The Zoological exhibitions
The Zoological exhibitions have three main themes:
The Norwegian hall
These exhibits are based on an unusual concept, both in a Norwegian and an international context: They take us through habitats and animal communities at increasing heights above sea level. The first diorama shows a typical community of sea-living creatures along the Norwegian coast. We move on to life along the beaches, via a spectacular diorama of cliff-nesting sea birds, to meet the animals found in cities and cultivated landscapes. Continuing upwards through evergreen forest to the birch belt, our journey ends in the high mountains where birds like ptarmigans and snow buntings manage to survive. In an extension of the Norwegian Hall lies the Svalbard Room, showing important arctic animal species.
The zoogeographic hall
The dioramas in this hall are organized according to the zoological areas – or zoogeographic regions – of the Earth. Here you find animal species typical for each region – Europe and Northern Asia, Asia south of the Himalayas, North and South America, Africa south of the Sahara, Australia, and the Antarctic. The hall presents a colourful journey among countless exotic animals, exciting shapes and adaptations.
The hall for temporary exhibitions
In the course of a year, several exciting exhibitions are mounted in this hall. These exhibitions cover topics from all the natural sciences, emphasizing geology, botany and zoology.

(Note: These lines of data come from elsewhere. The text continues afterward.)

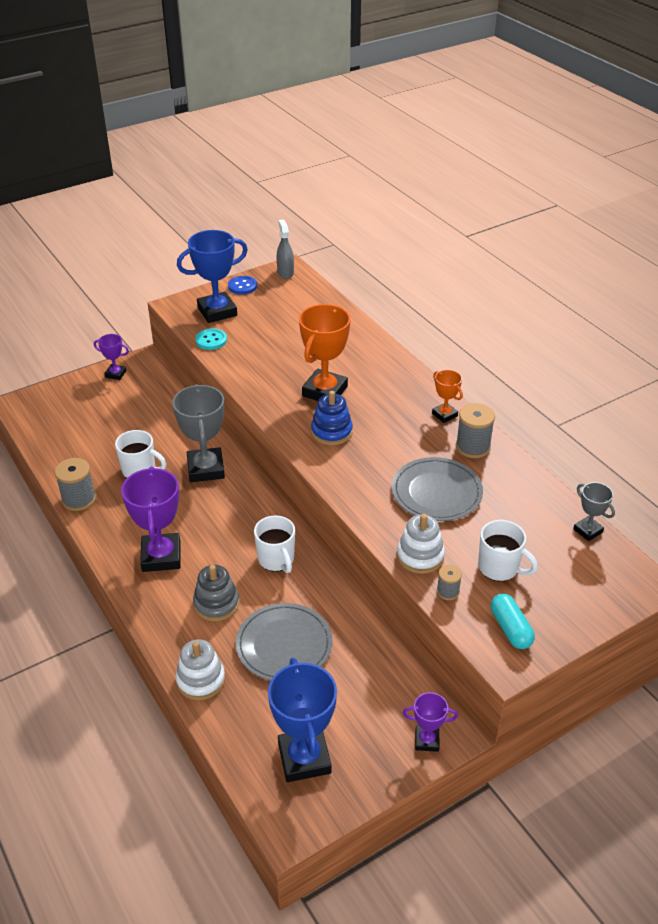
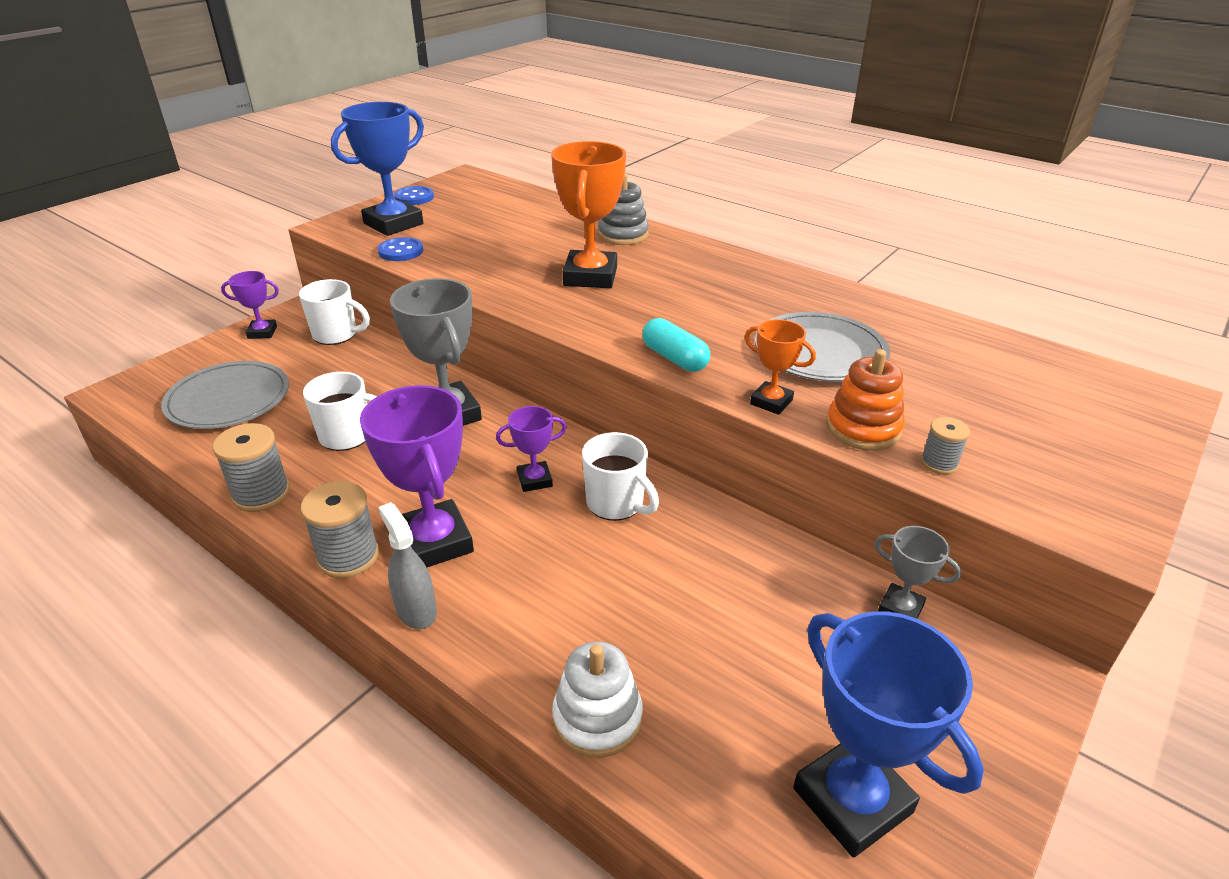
camera: 20 degrees left, 5 degrees down
(211, 340) = (401, 251): turquoise button -> blue button
(216, 604) = (559, 588): grey stacking toy -> grey stacking toy (623, 235)
(284, 645) = (700, 620): grey plate -> grey plate (228, 399)
(285, 272) = (463, 179): grey spray bottle -> grey spray bottle (416, 610)
(331, 432) = (630, 315): blue stacking toy -> none
(420, 556) = (863, 428): white stacking toy -> orange stacking toy
(427, 740) = (1013, 703): purple trophy -> purple trophy (535, 480)
(444, 415) = (761, 274): orange trophy -> orange trophy (771, 402)
(473, 447) = (822, 298): grey spool -> grey spool (348, 557)
(499, 568) = (978, 418): white mug -> white mug (336, 335)
(510, 629) = (1065, 489): turquoise capsule -> turquoise capsule (674, 358)
(588, 531) = (1040, 354): grey trophy -> grey trophy (900, 609)

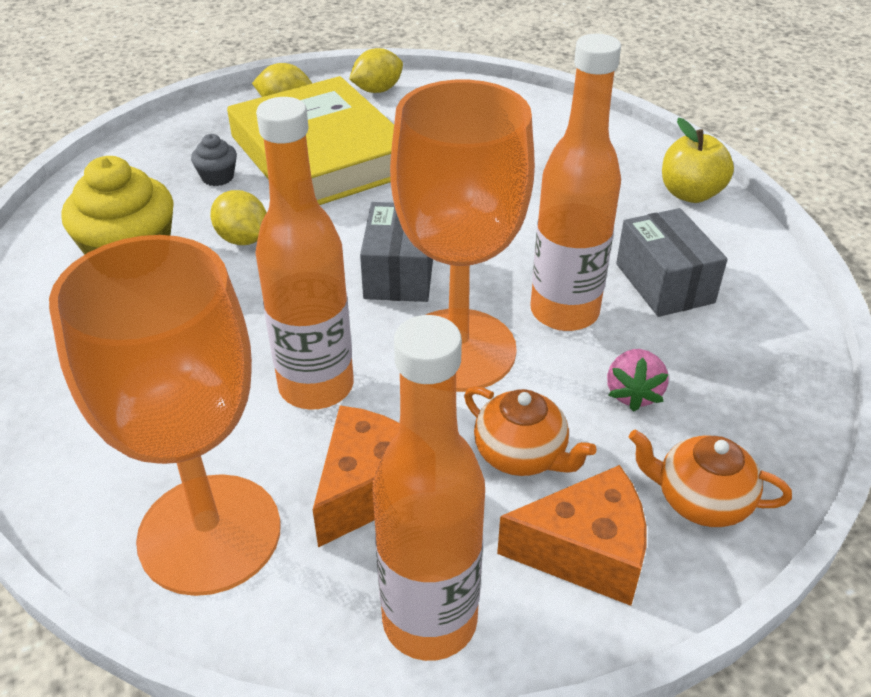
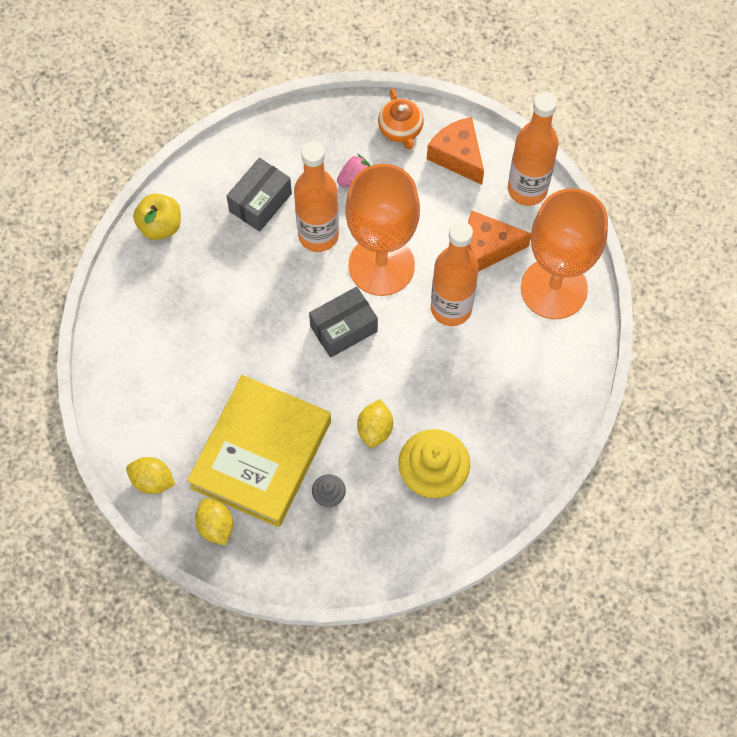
camera: 125 degrees left, 25 degrees up
(521, 454) = (426, 203): orange teapot -> none

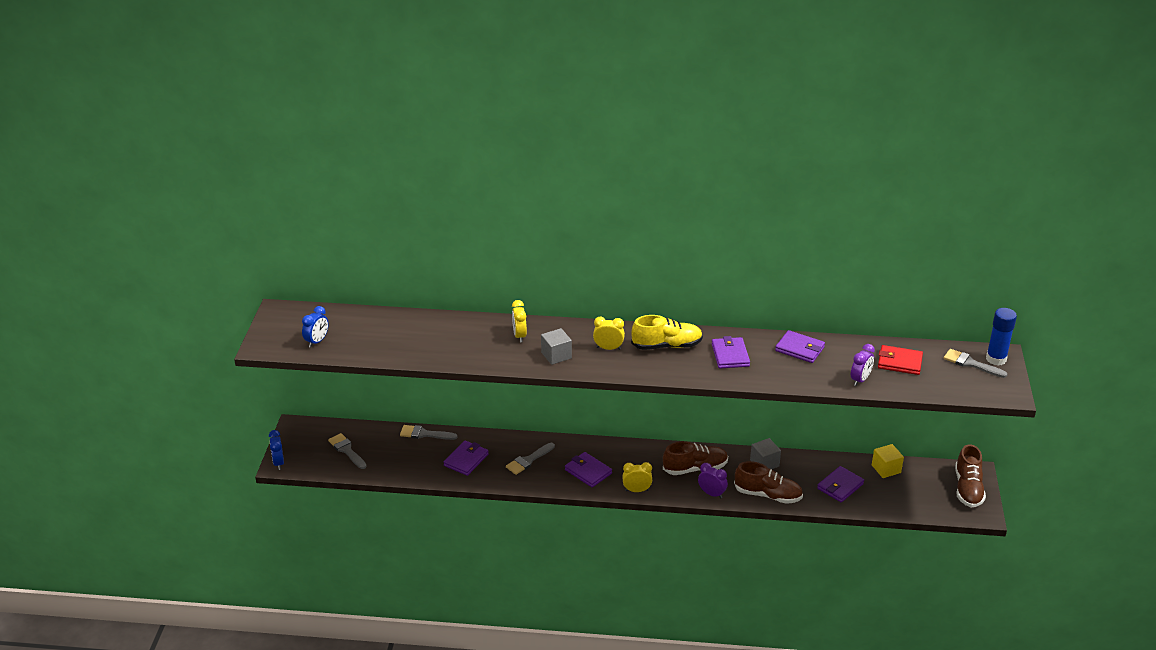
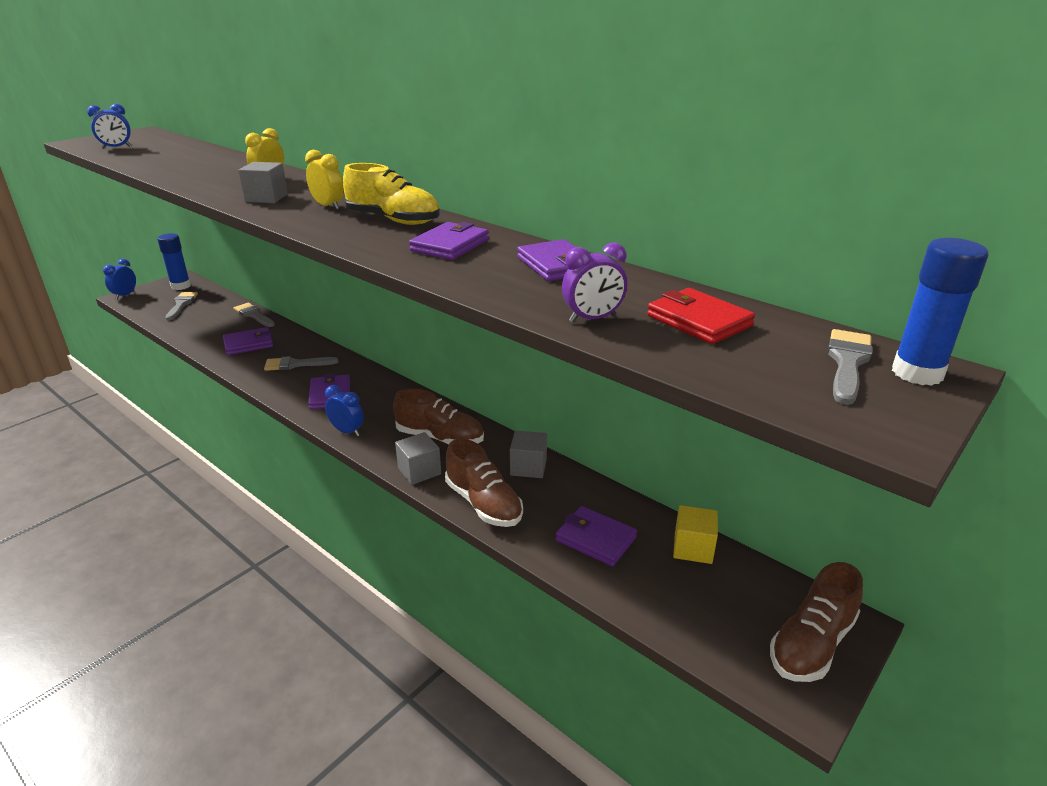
camera: 35 degrees right, 5 degrees down
(310, 433) = (181, 286): none -> blue glue stick
(636, 490) = (347, 431): yellow clock -> blue clock
(711, 494) = (419, 471): purple clock -> grey cube
(840, 486) = (595, 539): purple wallet -> purple wallet turned 45 degrees clockwise
(970, 364) = (847, 363): grey brush -> grey brush turned 45 degrees clockwise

The 2006 exhibition "Against nature?" (pictured), concerning homosexuality in animals, drew international attention. "Can we forgive Darwin?", including the famous fossil Ida, opened in June 2009.
The systematic hall
(The exhibition is closed.) Almost all the vertebrates native to Norway are presented here – fish, amphibians, reptiles, birds and mammals. When it comes to the invertebrates, the number of species is so great that it is hardly possible to show a complete collection. However, you will find a large and representative selection of all the groups of invertebrates found in Norway. All the animals in this hall are exhibited in systematic order, placing each animal where it belongs in the great biological system of genera, families, orders, classes and phyla.